The influence of ReP inside the packing is shown in the lower part of Fig. 15 for the “B5” position (orange frame). At different ReP similar flow structures exist, with only varying magnitude as it was also the case for the flow above the bed.

The flow inside the packing is very stable compared to the surface flow as can be seen by comparing Figs. 9 and 16. The latter shows two diagrams of the averaged TKE values for two different measurement positions inside the packed bed (“A3” left and “C1” right) for the even layers (16, 18 and 20) and all ReP. These positions where chosen to illustrate the trend of the TKE also for all other measurement positions. In general, the TKE of the flow inside the packing is one to four magnitudes lower than above the packing for ReP = 200, which already was considered as stable. It increases with ReP also for the flow inside the bed. Although for the lower ReP = 200 and ReP = 300 no strong dependence of the height position in the packing can be observed, for higher ReP = 400 and ReP = 500 it is found that the TKE increases when approaching the surface of the bed (layer 20). This confirms the findings from Giese et al. (1998) and Hassan and Dominguez-Ontiveros (2008), where increasing fluctuations and vorticity was determined with decreasing distance from the bed surface.

Fig. 16
figure 16

TKE for “A3” (left) and “C1”(right) positions in the even layers (16, 18 and 20) in the range from ReP = 200 to 500

Comparing different positions in the packing for a fixed height, for example “A3” and “C1” as given in Fig. 16, the TKE is not constant. At “A3”, in the reactor centre, where the lowest velocities were measured (see Fig. 14) also lower TKE is determined. The “C1” position, which is close to the reactor walls where the strong wall jets go through the bed, also the TKE is higher, while still remaining at a very low level compared to the surface flow.

6 Conclusions

In this work, extensive measurements of gas flow fields inside a model packed bed have been executed by PIV. This data-base serves as validation data for CFD and DEM calculations of packed bed reactors (Gorges et al. 2024; Neeraj et al. 2023) and is accessible to interested readers through the authors. Here, the results are presented exemplarily and the flow fields are discussed in terms of inlet conditions to the empty reactor, symmetry and height independent flow structure above the bed as well as measurements inside the bed for ReP in a range from 200 to 500. The inlet conditions were found to be reasonably symmetric, as it was initially intended by a symmetric construction of the bed and reactor. As well, the flow above the bed becomes symmetric and suffers only from ambient influences and probably slight, unavoidable production inaccuracies. The influence of the free surface to the highest packing layers becomes evident through the measurements in the interstices of the bed. While the flow structures in the lower layers are repeated, they are rather different in the highest interstices, just under the free surface of the bed. In the range of the study, the Reynolds number does not fundamentally change the structure of the flow fields. Only the velocity magnitude is increasing with increasing Reynolds number.

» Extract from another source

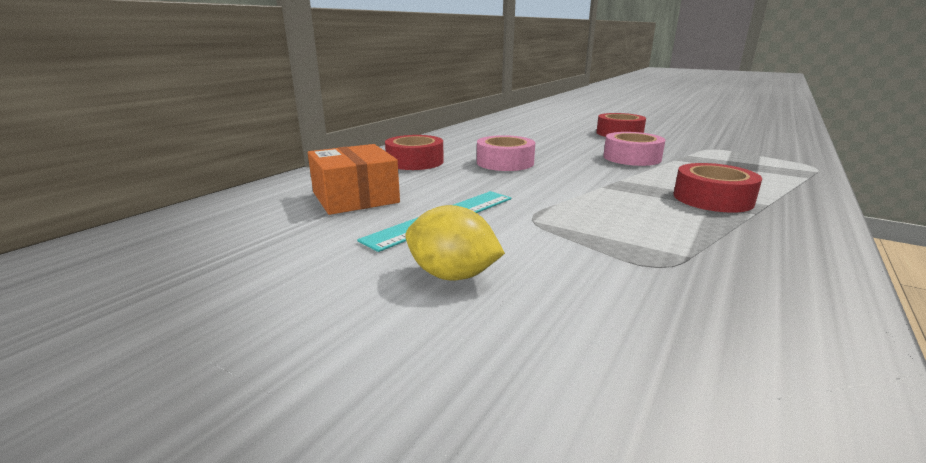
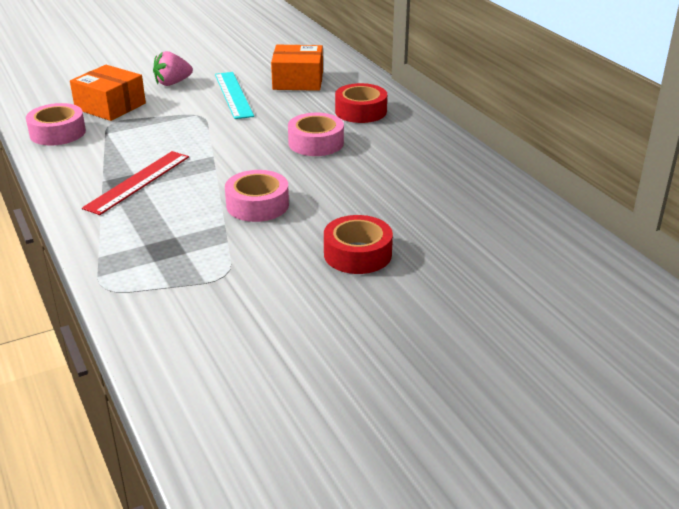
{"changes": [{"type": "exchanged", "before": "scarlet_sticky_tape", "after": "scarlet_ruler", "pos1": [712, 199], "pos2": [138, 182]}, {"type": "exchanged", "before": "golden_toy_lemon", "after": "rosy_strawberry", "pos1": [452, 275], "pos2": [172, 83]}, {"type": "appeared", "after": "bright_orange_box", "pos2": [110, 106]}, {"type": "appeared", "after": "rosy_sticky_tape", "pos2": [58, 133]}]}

Since the part of the bed, accessible for optical measurement techniques, is rather small compared to the total fluid volume, measurements behind transparent spheres are currently carried out, that will be post-processed by a ray tracing method. This will allow to correct for the optical distortions, induced by the spheres to the PIV particle fields. Thus velocity fields will also be accessible in regions behind spheres and a complete flow field inside the packed bed will be obtained. First preliminary results of this ongoing work can be found in (Ebert et al. 2022; Velten et al. 2022).